I shall elaborate a little on what I said in answer to the noble Lord, Lord Davies. The purpose of the tariff is to ensure that providers are reimbursed fairly for the services they provide and to allow competition to be based on quality and not price, as I mentioned. When a maximum price was suggested, the fear was that there would be a drive to the bottom on prices, thus jeopardising the quality of care. The evidence from the UK and internationally suggests that quality-based competition with fixed prices can be very beneficial in producing higher quality care—that evidence is reported by the Office of Health Economics—whereas evidence from the USA sounds a note of caution that the wrong kind of competition based on price can lead to a race to the bottom on quality. Our judgment was that we should stick with our position that the tariff will not be a maximum price.

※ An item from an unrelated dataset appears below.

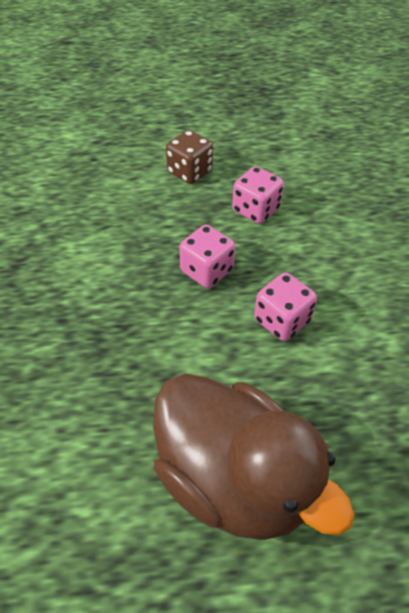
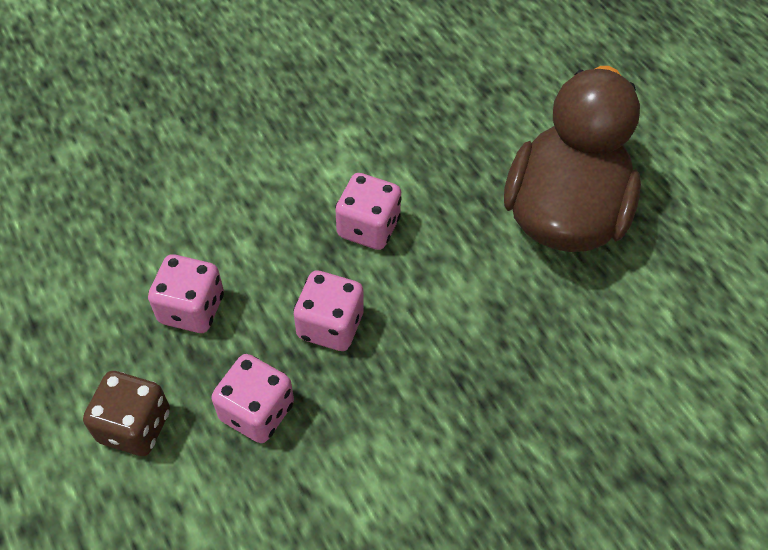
camera: 115 degrees left, 5 degrees up
(167, 220) = (257, 411): none -> pink dice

Finally, the Bill addresses the problem of cherry picking, which I am afraid was a problem that the previous Government did not grip. It places a duty on Monitor and the NHS Commissioning Board when setting prices to consider the range of services provided by different providers and the differing needs of the patients treated. As the Royal College of Psychiatrists noted:
“We are particularly glad to note the Government’s moves to prevent the cherry-picking of services and hope that the safeguards are a success”.
The Opposition’s amendments would actually delete these important provisions from the Bill, thus not addressing the concerns expressed by clinicians up and down the country.

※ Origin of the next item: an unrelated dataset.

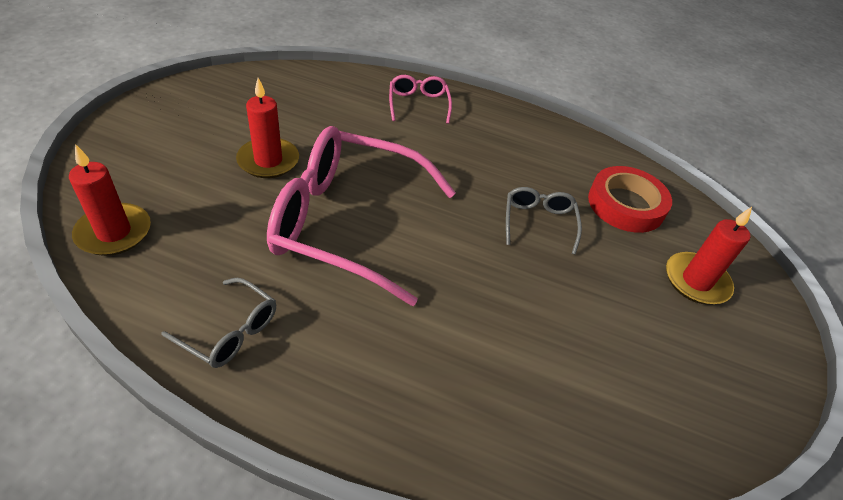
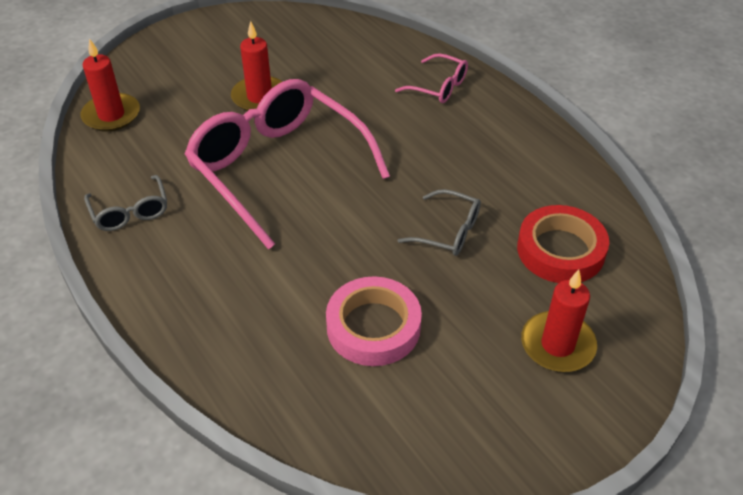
camera: 40 degrees right, 0 degrees up
(418, 104) = (438, 87): pink glasses -> pink glasses turned 90 degrees clockwise
(538, 223) = (447, 231): grey glasses -> grey glasses turned 75 degrees clockwise
(564, 335) = (373, 327): none -> pink tape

To conclude, the status quo is not an option. The Bill strengthens the current system and meets the concerns raised by clinicians and others. I ask noble Lords not to press their amendments which would fail to address the current fundamental problems and would deny patients and taxpayers the benefits of an independent, fair and transparent system. Finally, I hope the House will accept the minor and technical amendments in my name in this group when I come to move them.

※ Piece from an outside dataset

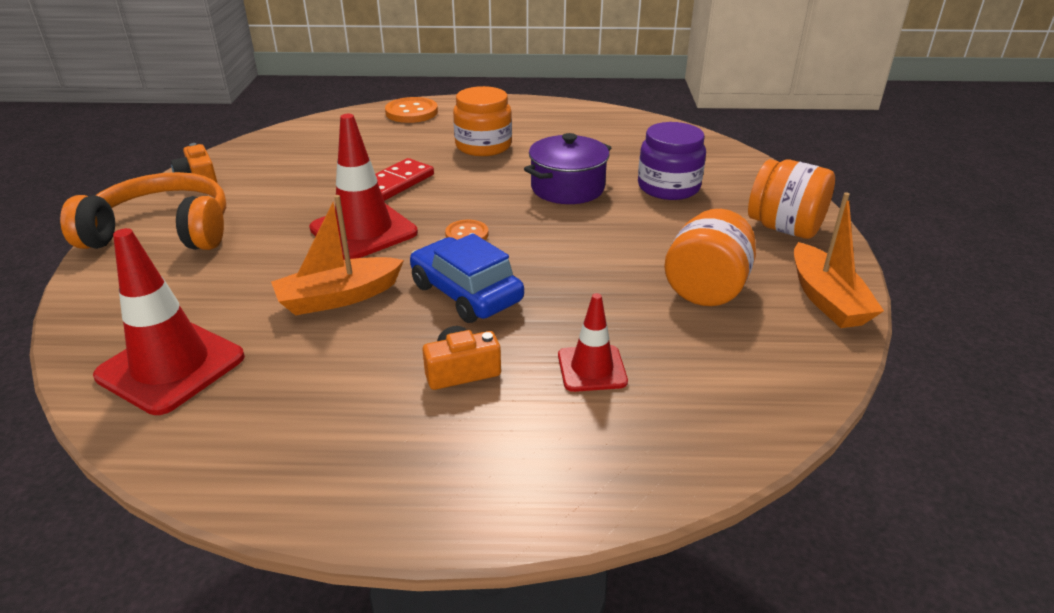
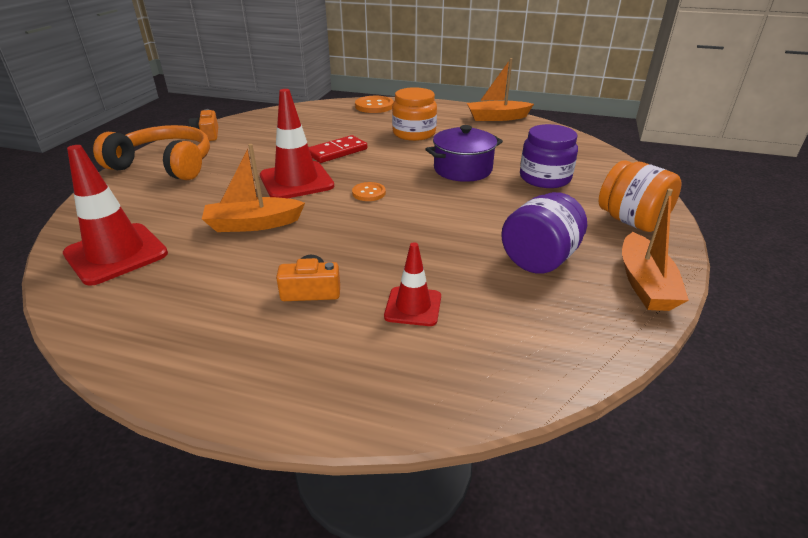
camera: 15 degrees right, 0 degrees up
(466, 293) = (345, 234): blue car -> none
(576, 113) = (497, 118): none -> orange boat
(706, 289) = (539, 259): orange jar -> purple jar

My Lords, the Minister has explained this very clearly. We part company about the transparency, clarity and accountability. I resist the temptation at this time of night to start asking questions of the Minister about this matter, but I fear that it is going to take a very long time to sort this one out. One of the reasons why my own Government had not completed this task is that it is fiendishly difficult and fiendishly complex. I fear that this Bill is not going to make it any less fiendishly difficult and fiendishly complex, but it also might make the whole process a lot less accountable.
This was in fact the final group of amendments that we had put down in our suite of amendments to reform the whole of Part 3 in Committee. The noble Baroness, Lady Murphy, is quite right. If you give the responsibility and accountability for the tariff to the Secretary of State, you undermine the role of the economic regulator. Yes, that was the point of this amendment in the very first place. She got it in one—well done.
At this time of night, it is probably best if we do not delay proceedings. I beg leave to withdraw the amendment.